It starts with Hanley Ramirez, arguably one of the top-5 position players in baseball. Last season he became the 1st SS in MLB history to hit .340 with 20+ HR, 100+ RBI and 25+ SB. And at 26, he hasn’t even hit his prime yet. Chris Coghlan was the surprise ROY winner, but I wouldn’t count on him hitting .320 again this year. Uggla and Cantu (who should say 3B, not 1B on the roster above) provide adequate run support behind Ramirez and you can add Cody Ross to the “players-who-sucked-but-then-magically-got-good-on-Florida” list that is entirely too long. Without Ramirez, this is a weak line-up, but with him, it’s good enough. I have them ranked as the 8th best line-up in the NL.

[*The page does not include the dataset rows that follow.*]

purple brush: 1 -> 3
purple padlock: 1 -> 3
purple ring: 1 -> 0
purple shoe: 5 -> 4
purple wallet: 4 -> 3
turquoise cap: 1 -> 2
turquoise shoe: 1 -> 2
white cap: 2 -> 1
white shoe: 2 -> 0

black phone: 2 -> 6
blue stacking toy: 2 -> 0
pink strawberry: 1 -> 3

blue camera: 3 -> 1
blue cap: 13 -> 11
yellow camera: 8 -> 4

Many analysts thought that Florida’s rotation could lead them to the playoffs last year, but most of their rotation (Nolasco, Sanchez and Miller) either got hurt or were disappointing. Somehow, the Marlins still finished with 87 wins last year. If Nolasco bounces back, and Sanchez can stay healthy, their top-3 is one of the best in the league with Josh Johnson leading the way. I love watching great pitchers, and Johnson, if he stays healthy, will be truly great. Johnson’s fastball was the 3rd fastest in baseball last year (95.1 mph) and behind only a handful of pitchers in terms of pitch value on FanGraphs. He couples it with a hard slider. He doesn’t really have a 3rd pitch (throws a change-up just 7% of the time), but if he develops one, he’ll win a Cy Young or two. I have their rotation ranked as the 8th best in the NL – but if they pitch to their potential, they would easily vault into the top-4.

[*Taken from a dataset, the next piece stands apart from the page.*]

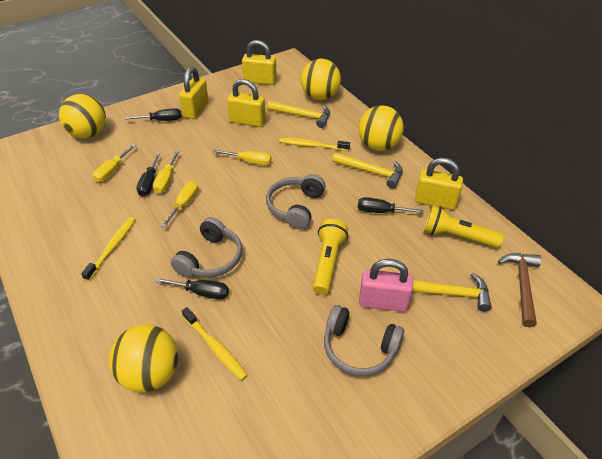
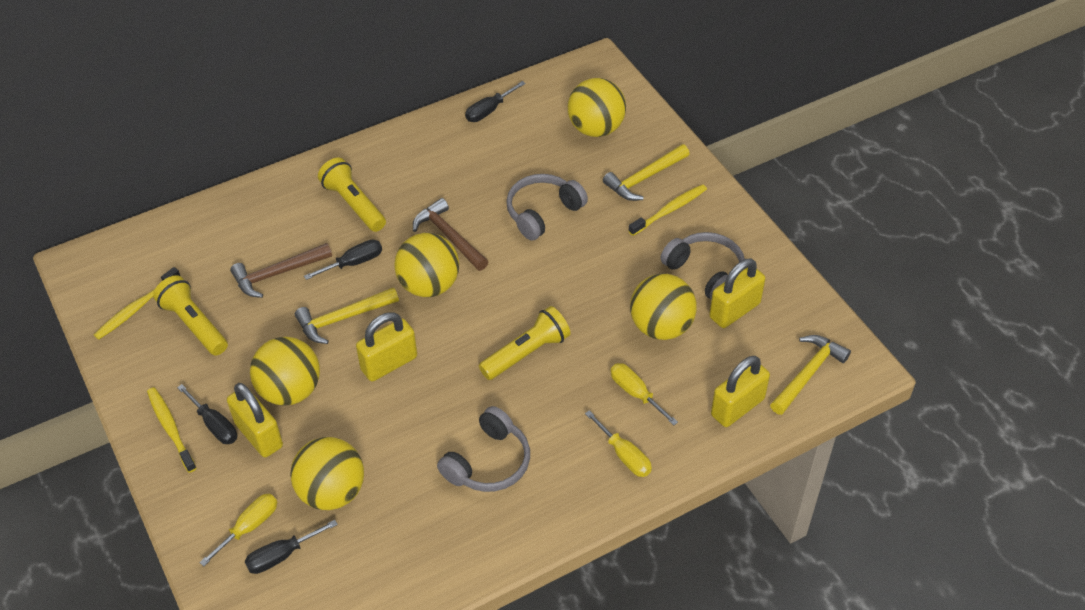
brown hammer: 1 -> 2
pink padlock: 1 -> 0
yellow ball: 4 -> 5
yellow flashlight: 2 -> 3
yellow screwdriver: 4 -> 3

Another band of castaways that have excelled in the no-pressure land of Florida. Remember Brian Sanches? Career 6.13 ERA? He put up a 2.56 ERA last year in 56.1 IP. Dan Meyer? Once the key the Tim Hudson/Braves deal? Career 7.63 ERA? How about a 3.09 ERA in 58.1 IP! The point is that it’s impossible to predict the performance of this group. On paper, they don’t look all that great, and their new closer, Leo Nunez, sports a career 4.67 ERA. But – I’m expecting him to be awesome – because that’s what happens more often than not with Marlins players.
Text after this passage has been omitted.